The psychology of Black Friday madness

For some families, it's not Thanksgiving without grandma's sweet potato pie. For families like Leigh Odom's, it's not Thanksgiving without an after-dinner strategic ops planning session: Shopping lists are itemized, routes are mapped out and a game plan is formed, all with military-like precision. Because after dinner, it's no longer Thanksgiving. It's Black Friday Eve.

To those who spend the Friday following Thanksgiving doing things like spending time with family, or working, or volunteering, or attempting to construct the world's greatest turkey leftover sandwich, Black Friday devotees are a mystery. Yes, an estimated 147 million Americans plan to go shopping sometime this weekend, according the National Retail Federation. But who are these people, what's the psychology driving them to rise before dawn in pursuit of a deal -- and have they really never heard of online shopping?

"The deals are part of it, but I don't think it's the bigger piece of it," says Jane Thomas, a professor of marketing at Winthrop University in Rock Hill, S.C. "This is the family ritual, as much as eating turkey and dressing is -- it's going shopping as the start of the holiday season together."

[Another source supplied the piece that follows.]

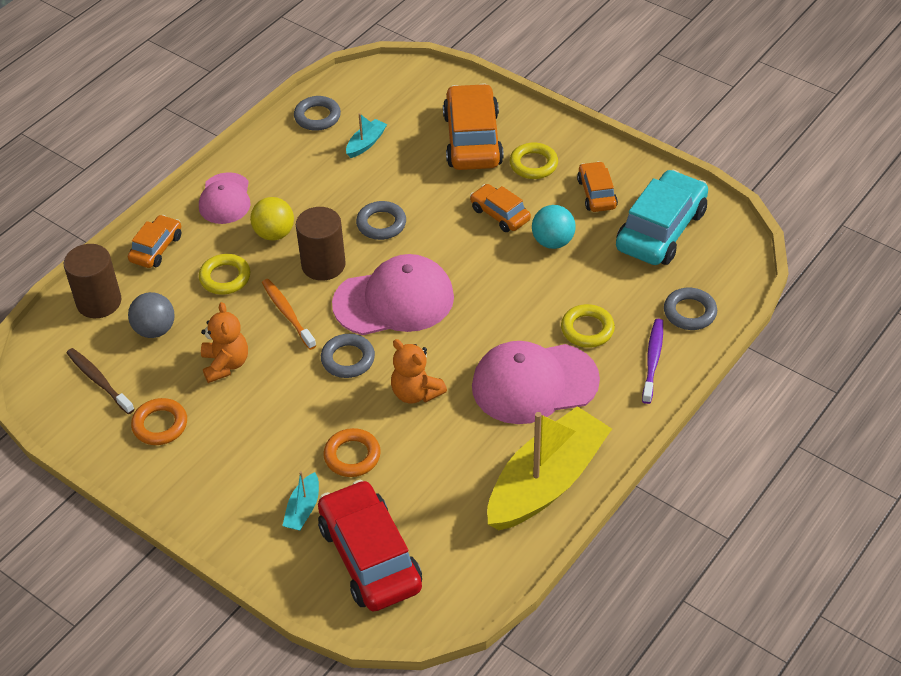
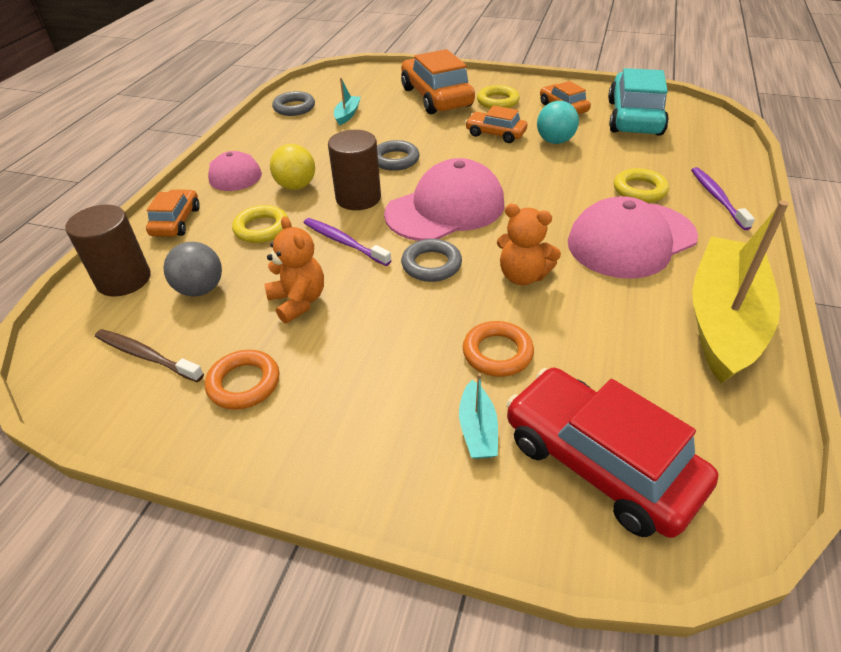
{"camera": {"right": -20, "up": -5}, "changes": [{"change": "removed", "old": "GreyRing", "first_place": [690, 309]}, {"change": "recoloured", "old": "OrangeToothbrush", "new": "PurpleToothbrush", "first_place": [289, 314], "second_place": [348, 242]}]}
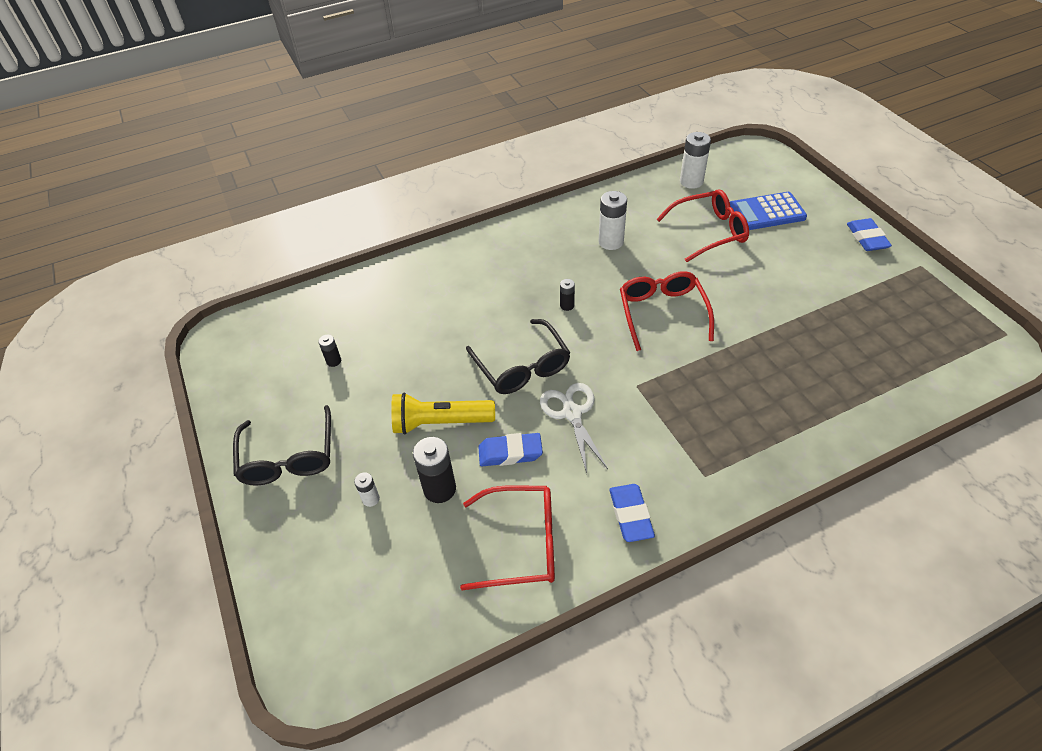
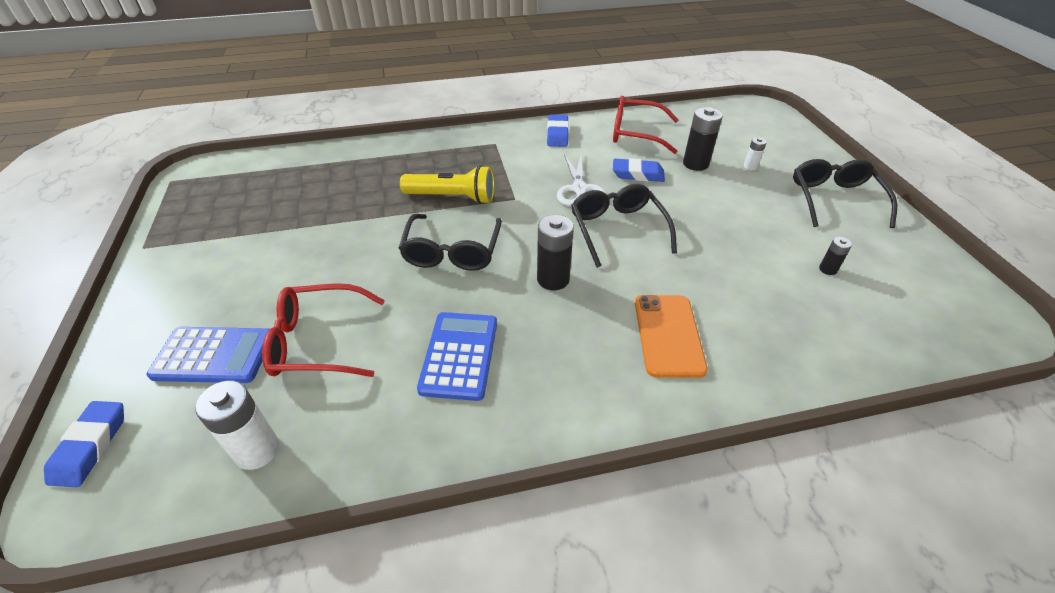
{"camera": {"right": -170, "up": -5}, "changes": [{"change": "added", "new": "OrangePhone", "second_place": [671, 336]}, {"change": "moved", "old": "YellowFlashlight", "first_place": [443, 414], "second_place": [447, 184]}, {"change": "moved", "old": "BlueEraser", "first_place": [869, 234], "second_place": [84, 444]}, {"change": "replaced", "old": "WhiteBattery", "new": "BlueCalculator", "first_place": [612, 220], "second_place": [457, 356]}, {"change": "recoloured", "old": "RedGlasses", "new": "BlackGlasses", "first_place": [667, 311], "second_place": [450, 242]}, {"change": "resized", "old": "BlackBattery", "first_place": [567, 295], "second_place": [555, 252], "factor": 1.89}]}
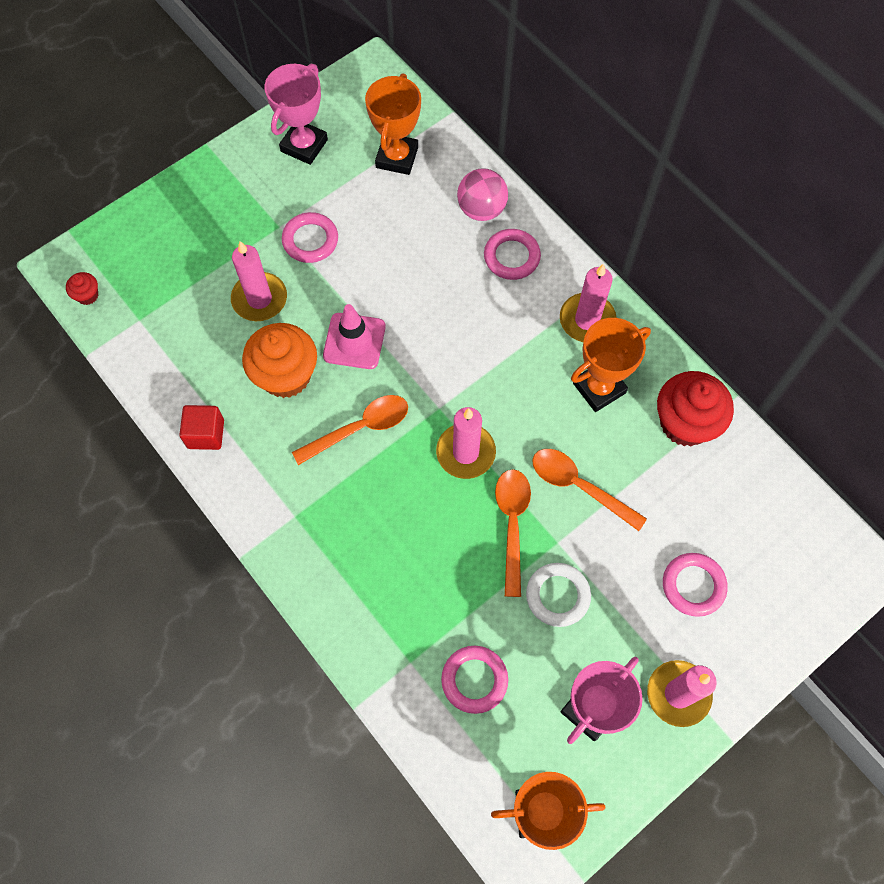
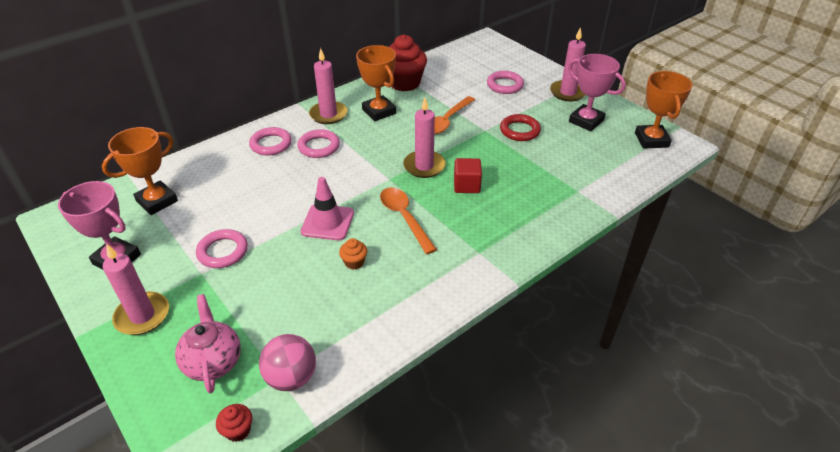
{"camera": {"right": -90, "up": -25}, "changes": [{"change": "removed", "old": "OrangeSpoon", "first_place": [513, 533]}, {"change": "added", "new": "PinkTeapot", "second_place": [208, 343]}, {"change": "moved", "old": "RedCube", "first_place": [201, 427], "second_place": [468, 175]}, {"change": "moved", "old": "PinkCandle", "first_place": [259, 281], "second_place": [136, 289]}, {"change": "moved", "old": "PinkRing", "first_place": [474, 680], "second_place": [318, 143]}, {"change": "moved", "old": "PinkBall", "first_place": [482, 194], "second_place": [287, 362]}, {"change": "recoloured", "old": "WhiteRing", "new": "RedRing", "first_place": [558, 595], "second_place": [520, 127]}, {"change": "turned", "old": "OrangeTrophy", "first_place": [393, 124], "second_place": [140, 171], "degrees": -60}, {"change": "resized", "old": "OrangeCupcake", "first_place": [279, 360], "second_place": [353, 254], "factor": 0.45}]}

Last year, Thomas and her Winthrop colleague Cara Peters published a study in the International Journal of Retail and Distribution Management that sought to explore those rituals that have sprung up around Black Friday, in order to understand more about this intense subculture and its disciples. Over two years they conducted interviews with 38 "experienced female Black Friday shoppers." (They stuck with women-only because it tends to be the females of the family who handle holiday traditions, including shopping, they explain in the report.) And they found something kind of surprising: Interviewees repeatedly used military metaphors to describe their Black Friday adventures -- the strategic planning, the mission accomplished, and the subsequent bonding with your fellow survivors. This is how seriously these families take it.